Discussions about the plight of European Jewry swirled in the offices of the Secretary of State in the months before the November pogrom. Secretary of State and future Pope Eugenio Pacelli and his lieutenants received many, many requests for help. Internal exchanges reveal a certain level of sympathy, tinged still by anti-Jewish sentiment. In February 1938, Apostolic Inter-Nuncio to the Netherlands Father Paul Giobbe wrote to Undersecretary for Extraordinary Ecclesiastical Affairs Domenico Tardini to softly encourage a petition from president of the Dutch Zionist Committee H.B. van Leeuwen, asking for the Holy See’s support in favor of Jewish emigration to Palestine. “Under the current difficult political and social circumstances, the Jews, declared undesirables in some European countries and in the face of… blood and violence that currently dissuade the pursuit of systematic emigration to Palestine, [yet] obstinately imbued…with the utopia of the reconstruction of the Jewish Kingdom, now want to find territories that are safe and easily accessible…the Holy See should at least support them by smoothing the way,” he wrote. Apostolic nuncio to Switzerland Fillippo Bernardini sent a detailed report concerning the persecution of Austrian Jewry and a proposal for the emigration of 10,000 Viennese Jews to Lebanon in May 1938. The September 1938 Italian racial laws were discussed in great detail in the Secretariat of State before their passage, to the point where the Vatican’s emissary to Benito Mussolini, Father Tacci Venturi, brokered a deal between Pope Pius XI and the Duce that the pope would agree to decline any public condemnation of the Italian racial laws as long as the Duce would give his word to stop persecution of the Italian Catholic youth group Catholic Action, and to agree not to subject the Jews to “bad treatment of the kind that was customary for centuries”—a promise, needless to say, Mussolini did not keep.
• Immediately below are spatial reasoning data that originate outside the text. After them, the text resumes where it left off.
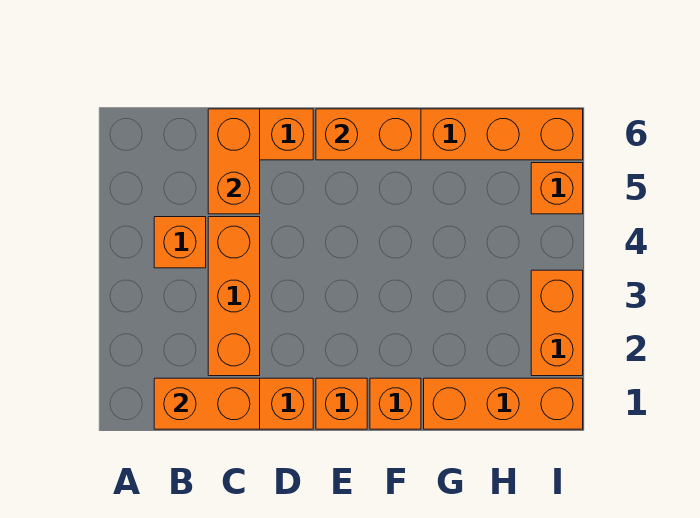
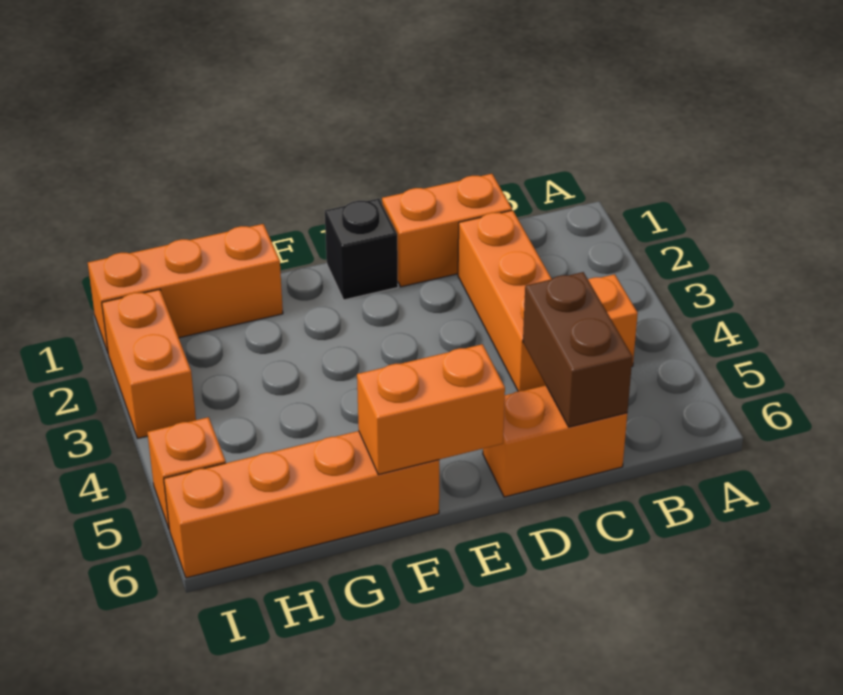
orange brick B1:C1 level 2 -> none
orange brick C5:C6 level 2 -> brown brick C5:C6 level 2
orange brick E1 level 1 -> black brick E1 level 1
orange brick F1 level 1 -> none

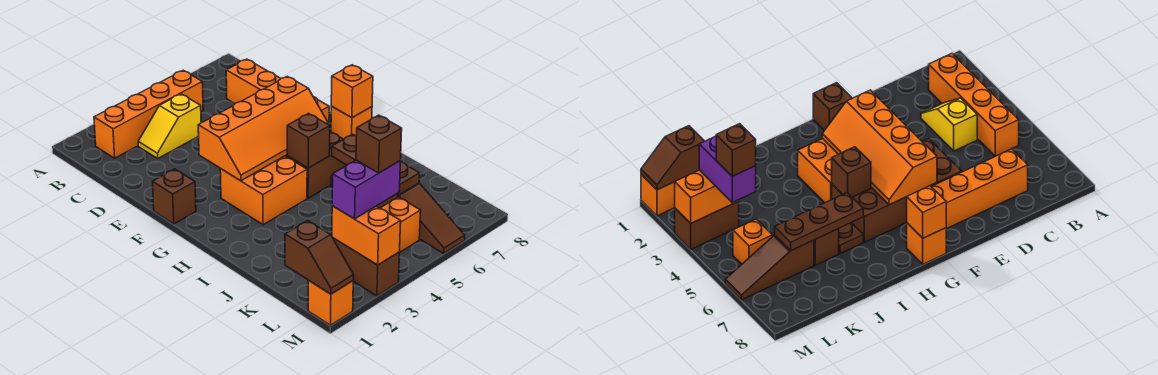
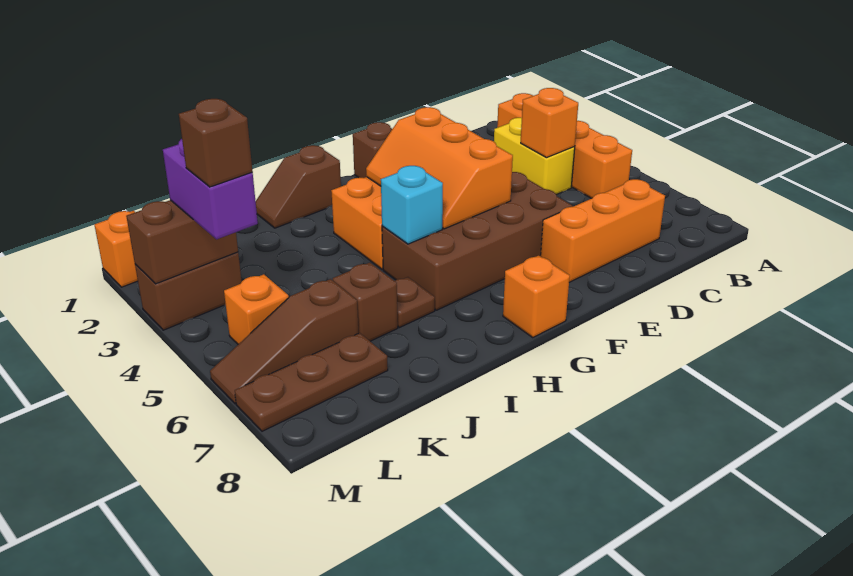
yellow slope C3:C4 level 1 top 4 -> yellow brick C3:C4 level 1
orange brick C7:F7 level 1 -> orange brick C7:E7 level 1
orange slope F3:G6 level 2 top F -> orange slope F3:G5 level 2 top F
orange brick G8 level 2 -> orange brick C4 level 2
brown brick H5 level 2 -> cyan brick H5 level 2
brown plate I6:K6 level 2 -> brown plate K7:M7 level 1
brown slope L1:M1 level 2 top L -> brown slope H1:I1 level 1 top H
orange brick L3:M3 level 2 -> brown brick L3:M3 level 2

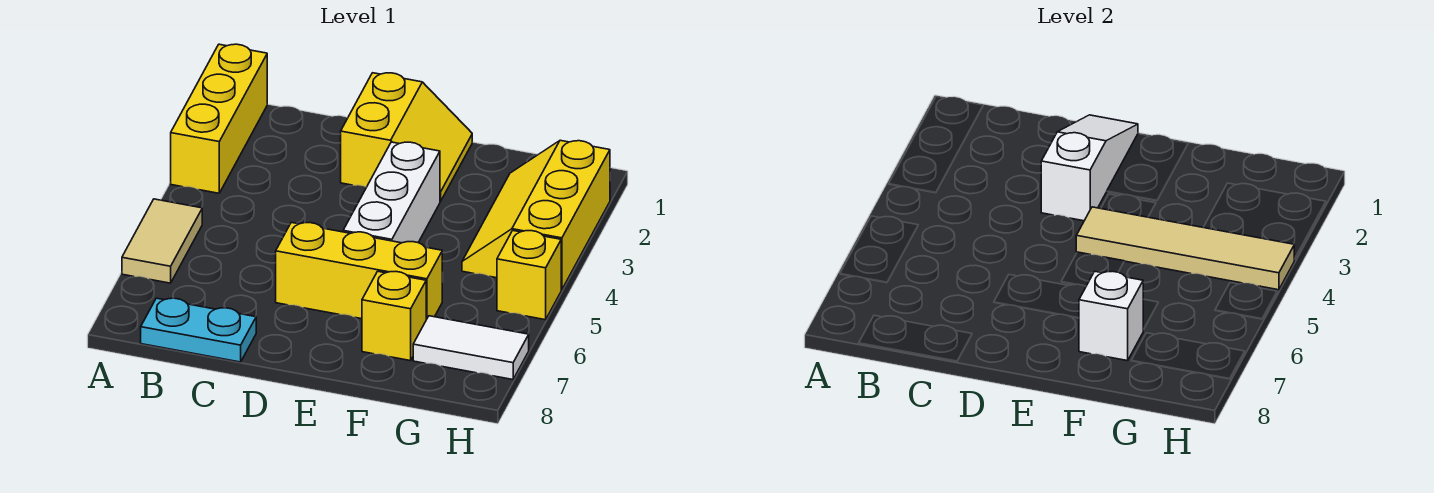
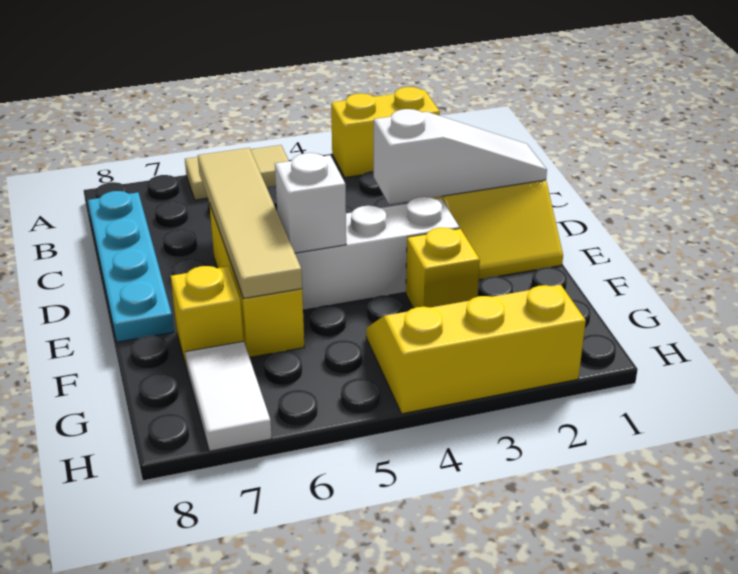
yellow brick A1:A3 level 1 -> yellow brick A2:A3 level 1
cyan plate B8:C8 level 1 -> cyan plate B8:E8 level 1
tan tile E4:H4 level 2 -> tan tile C6:F6 level 2
white brick F7 level 2 -> white brick E5 level 2
yellow brick H5 level 1 -> yellow brick F3 level 1

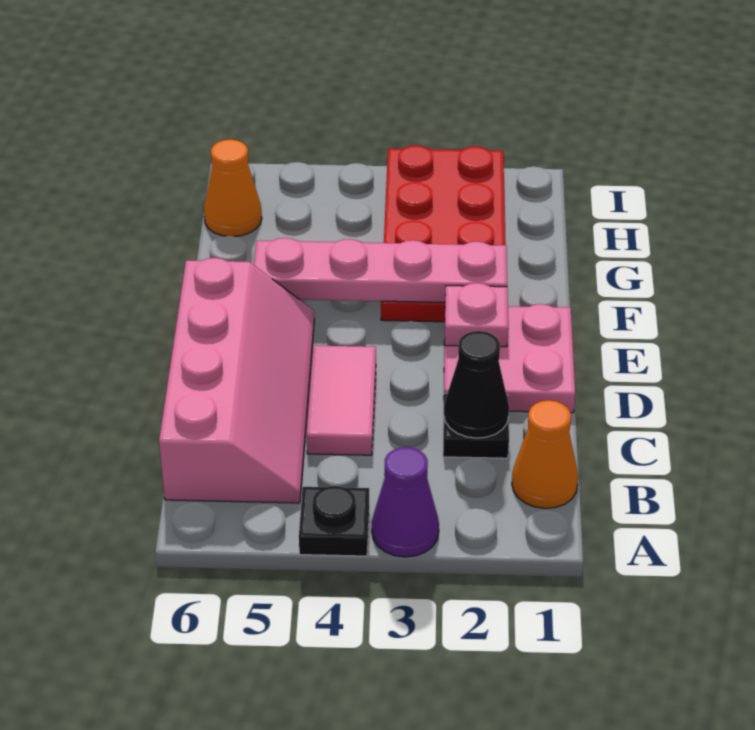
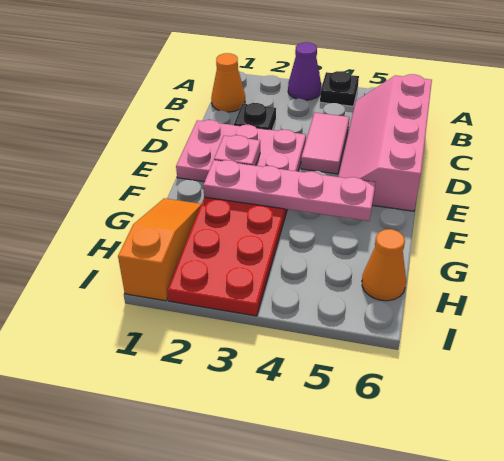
black cone C2 level 2 -> none
pink plate D1:E2 level 1 -> pink plate D1:E3 level 1
none -> orange slope G1:I1 level 1 top I

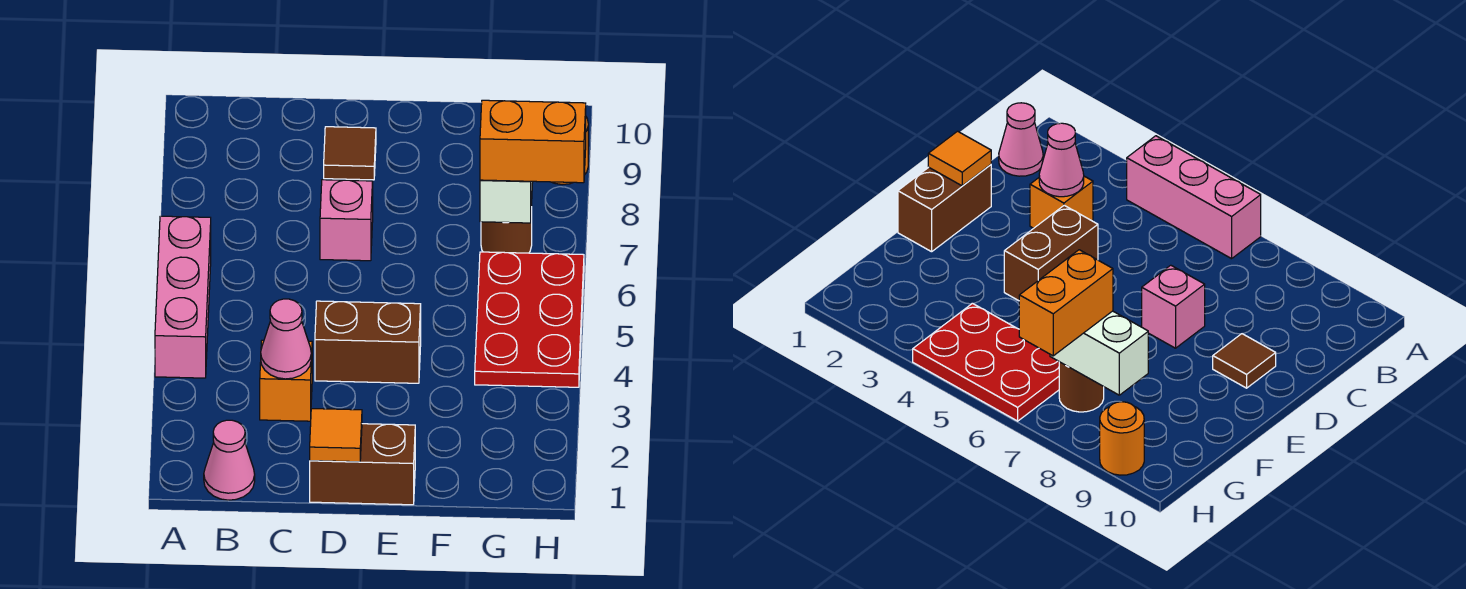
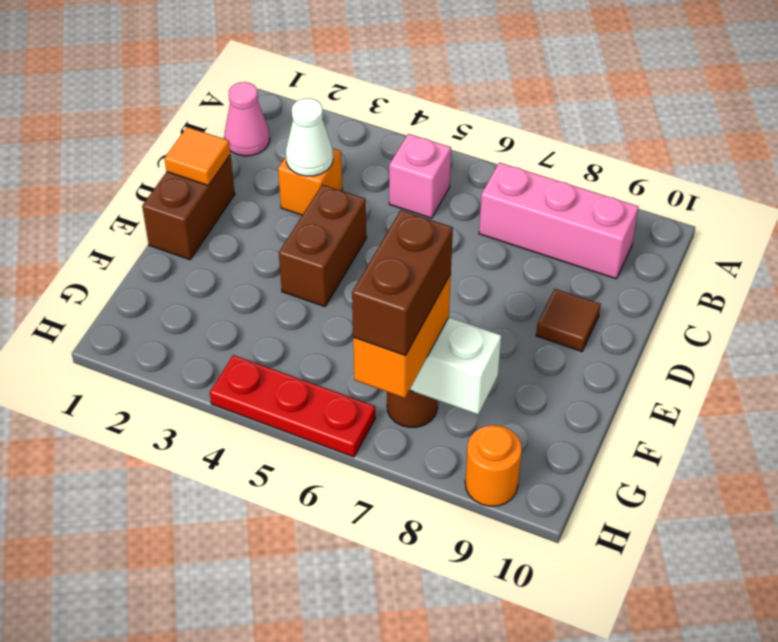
pink brick A4:A6 level 1 -> pink brick B7:B9 level 1
pink cone C3 level 2 -> white cone C3 level 2
pink brick D7 level 1 -> pink brick B5 level 1
red plate G4:H6 level 1 -> red plate H4:H6 level 1
none -> brown brick G7:H7 level 4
The Reichskristallnacht folio is small, containing only 15 documents: 10 letters from private individuals, some addressed to Secretary of State Pacelli and some to Pope Pius XI and all written in August 1938, and 5 pieces of official correspondence. Small in number, letters from private individuals illuminate the atmosphere in Europe and the United States in the months before the November pogrom. On August 12, 1938, German American Catholic Dr. Gotthold Steinführer of Chicago, Illinois wrote a brief and impassioned letter to Pope Pius XI in Rome. “Permit me to make Your Eminence aware of the words of our Lord Jesus Christ regarding the Jewish question, for example in Matthew 8:11[1] and Revelation 2:9.[2]  Your Eminence should not defend the Jews, who [belong to] the Synagogue of Satan. Referring to the above words of Christ, those who defend the Jews defend for Satan. The entire Gospel of John shows the fight of the Jews against Christ. The greatest enemies of all Christendom are the Jews, from Paul until today. Yours Faithfully, Dr. Gotthold Steinführer,” he wrote.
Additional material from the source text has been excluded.